Bahkan menurut pengakuan orang-orng terdekatnya, semasa kecil dirinya memang sudah dikenal tomboy.
Dia merasa dirinya adalah laki-laki meskipun tubuh biologisnya perempuan, pergolakan batin itu dirasakannya saat dewasa.
Amar Alfikar pun menjalani observasi selama enam bulan dan didiagnosis dysphoria gender. Yaitu, kondisi identitas gender tidak sesuai dengan genitalia.
Namun, atas izin dan dukungan kedua orang tuanya, dia secara perlahan bertransformasi dari yang sebelumnya berhijab menjadi bersarung.

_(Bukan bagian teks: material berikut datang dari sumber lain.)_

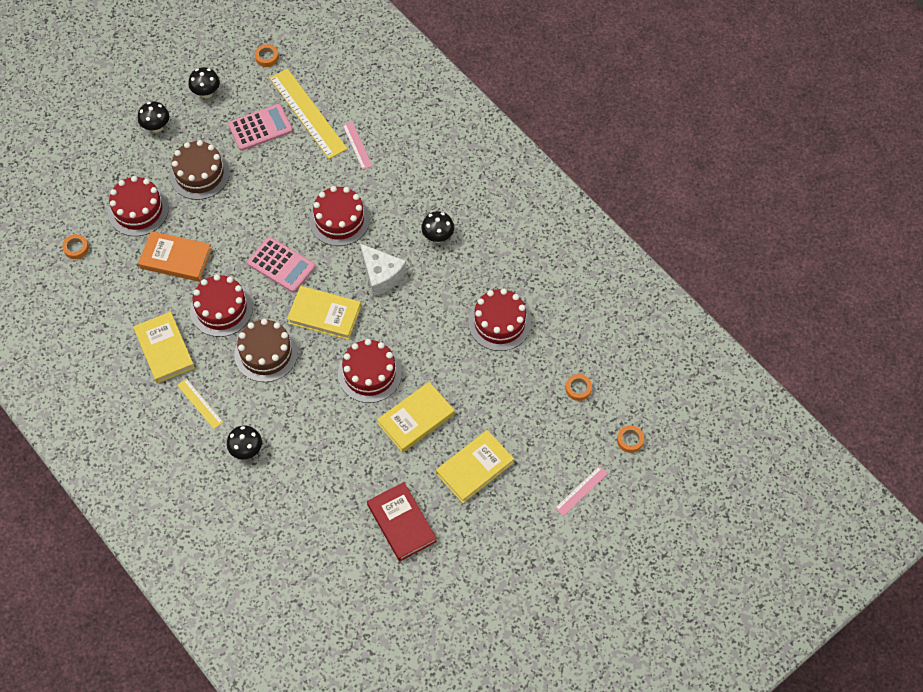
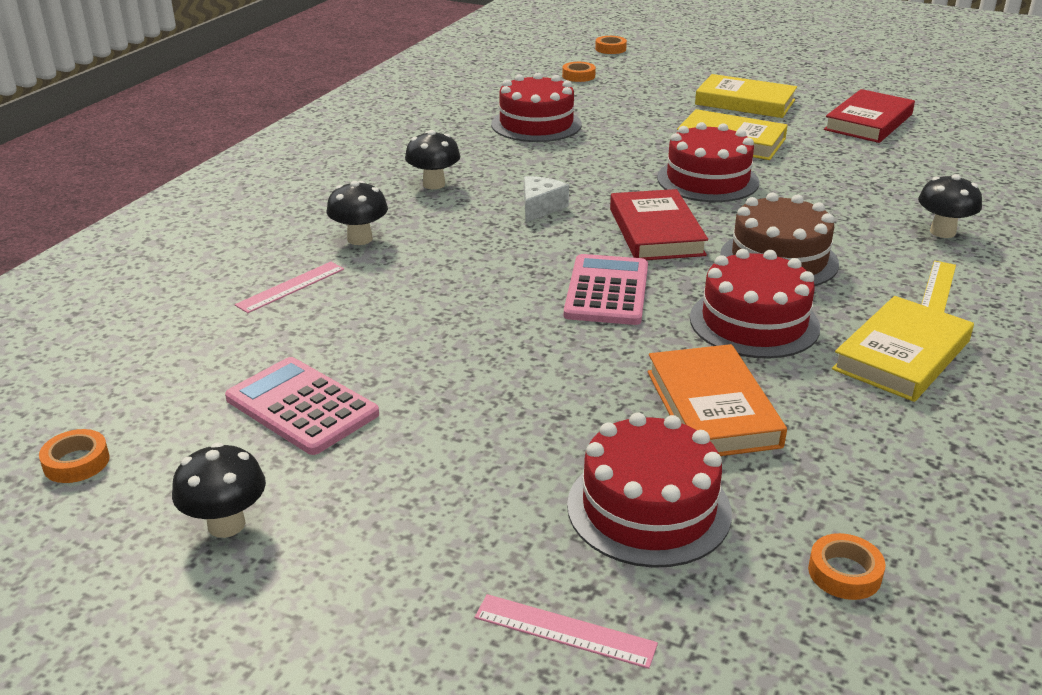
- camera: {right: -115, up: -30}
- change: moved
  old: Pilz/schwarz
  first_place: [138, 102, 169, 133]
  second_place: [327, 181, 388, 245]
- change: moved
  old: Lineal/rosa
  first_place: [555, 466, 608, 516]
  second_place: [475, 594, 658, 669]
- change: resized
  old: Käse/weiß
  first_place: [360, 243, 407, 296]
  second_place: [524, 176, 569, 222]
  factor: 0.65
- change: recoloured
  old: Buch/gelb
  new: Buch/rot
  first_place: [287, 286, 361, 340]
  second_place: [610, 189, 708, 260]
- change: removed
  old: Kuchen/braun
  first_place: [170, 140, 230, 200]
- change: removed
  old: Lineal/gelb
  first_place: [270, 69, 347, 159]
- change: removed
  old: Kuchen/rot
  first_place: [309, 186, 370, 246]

Ibunya, adalah orang yang paling menerima dan mendukung keputusan anaknya tersebut, yang kemudian disusul support dari sang ayah.
Menurut kedua orang tuanya, apa yang dialami anaknya tersebut merupakan takdir dan fitrah Tuhan yang harus dihadapi.
Proses transisi terjadi ketika Amar Alfikar pendidikan sastra Indonesia di sebuah kampus negeri di Semarang, Jawa Tengah.
Berbagai pertentangan pun sempat dialami Amar Alfikar saat memulai perubahan dirinya dari seorang perempuan menjadi laki-laki.
Salah satunya adalah dari kakaknya, Abdul Muiz yang sangat menentang keputusan sang adik untuk menjadi transpria.